While the first incursions into the island occurred in the 15th century, the region that would become known as São Roque occurred later. The first colonizers of Pico came to occupy the area of Lajes, coming from the lands of the north of Portugal, because there were few anchorages in other parts of the island. What occurred in the north was starkly different: these colonizers were families from Graciosa, who would much later be supplemented by Flemings from Faial, under the orders of Josse van Huerter. At this time São Roque was a peripheral jurisdiction of Lajes do Pico, and many of its religious and cultural ceremonies were centred in this municipal centre from the Convent of São Francisco.

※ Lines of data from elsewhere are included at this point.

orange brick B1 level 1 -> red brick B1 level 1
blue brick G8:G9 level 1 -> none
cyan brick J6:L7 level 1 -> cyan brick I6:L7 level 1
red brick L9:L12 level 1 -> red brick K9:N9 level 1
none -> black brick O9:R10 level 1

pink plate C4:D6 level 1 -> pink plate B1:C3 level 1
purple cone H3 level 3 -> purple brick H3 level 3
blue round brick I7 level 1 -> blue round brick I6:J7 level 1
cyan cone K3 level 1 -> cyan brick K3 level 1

This influence of Faial would continue for much of the island's history, becoming integrated into the Captaincy (colonial administration) of its neighbour.

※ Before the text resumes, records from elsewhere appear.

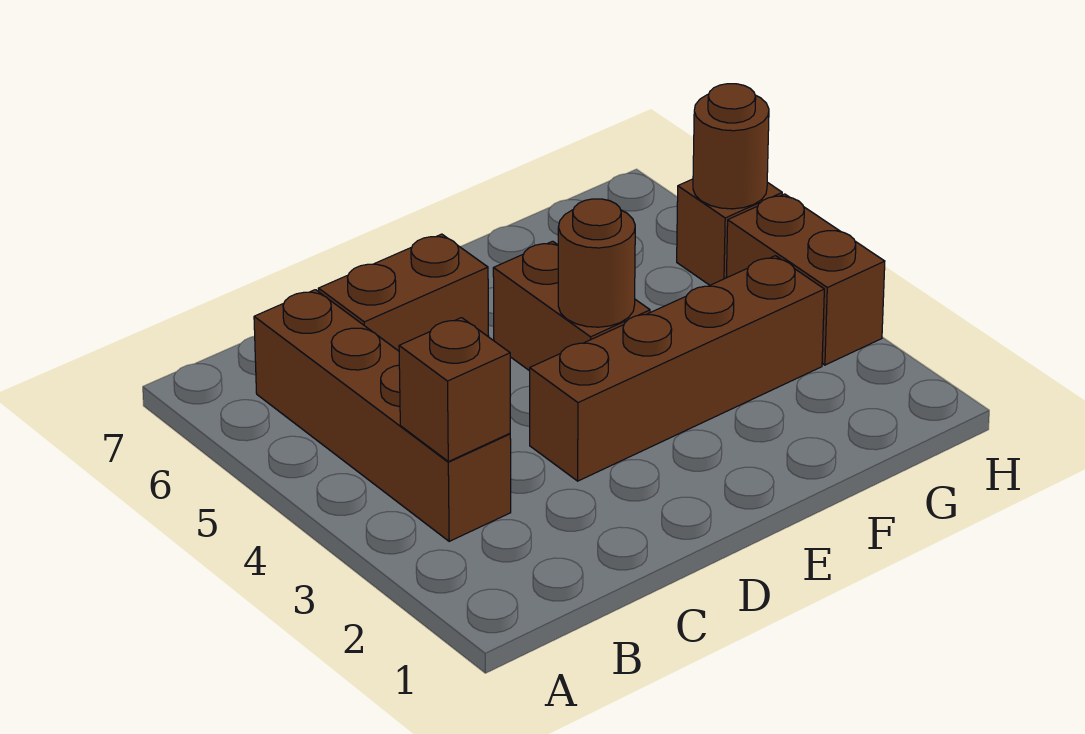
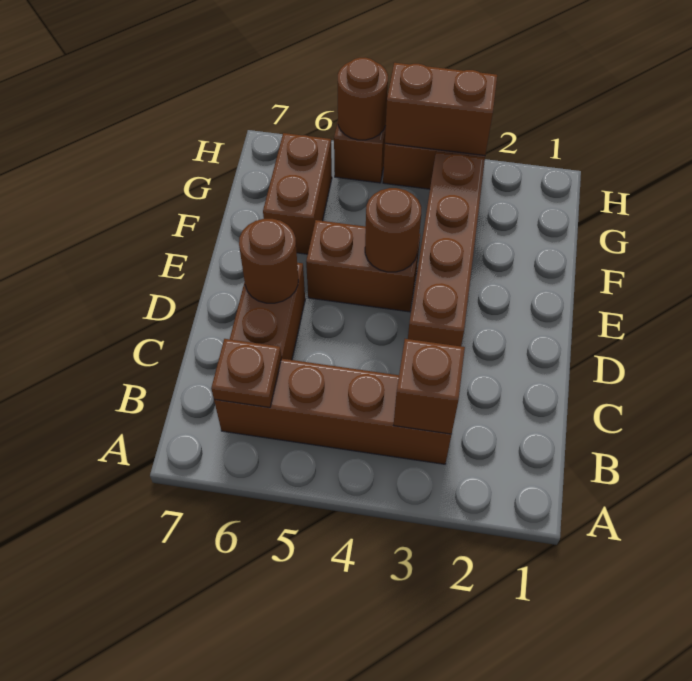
none -> brown plate B6 level 2
none -> brown round brick D6 level 2
none -> brown brick F6:G6 level 1
none -> brown brick H3:H4 level 2

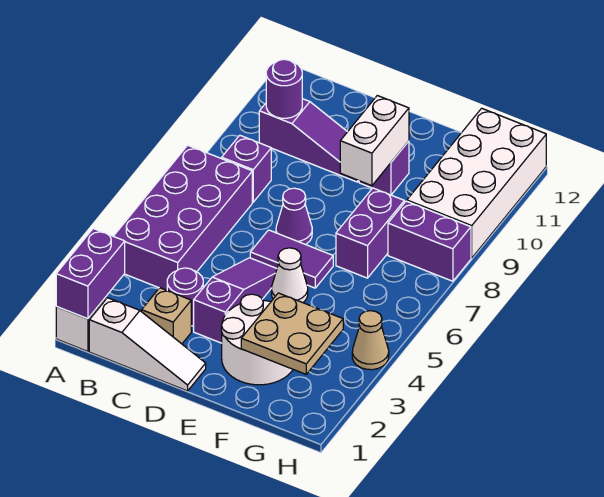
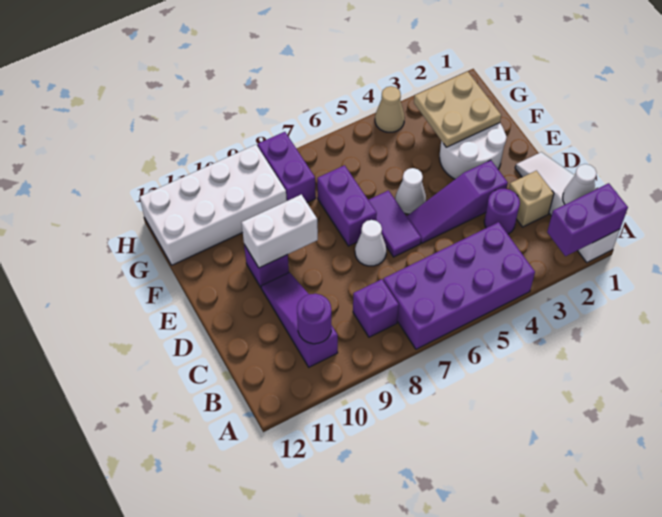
none -> white cone B1 level 2
purple cone D7 level 1 -> white cone D7 level 1
purple brick F7:F8 level 1 -> purple brick E7:F7 level 1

The municipality was created in 1542, when its citizenry petitioned King John of Portugal to provide them administrative autonomy from Lajes. King John, therefore, carved from Lajes do Pico the territory of São Roque do Pico, while at the same time instituting the civil parishes of São Roque and Nossa Senhora da Ajuda. By granting this concession, the Álvares family promised to celebrate a mass once per week "...until the World lasted", which has been transmitted across their descendants.

The little hermitage of São Roque, and chapel of Bom Jesus, was insufficient to handle its growing populous, and it was decided in 1714 to construct the Church of São Roque, which was completed twelve years.

At the time the population was dedicated primarily to a subsistence lifestyle, with some small cultivation of grapes for the production of wine, and an active fishery. The volcanic eruptions that occurred during the 18th century turned much of the soil fertile, that resulted in the mass production of Verdelho wine, which was a popular export to America and Europe.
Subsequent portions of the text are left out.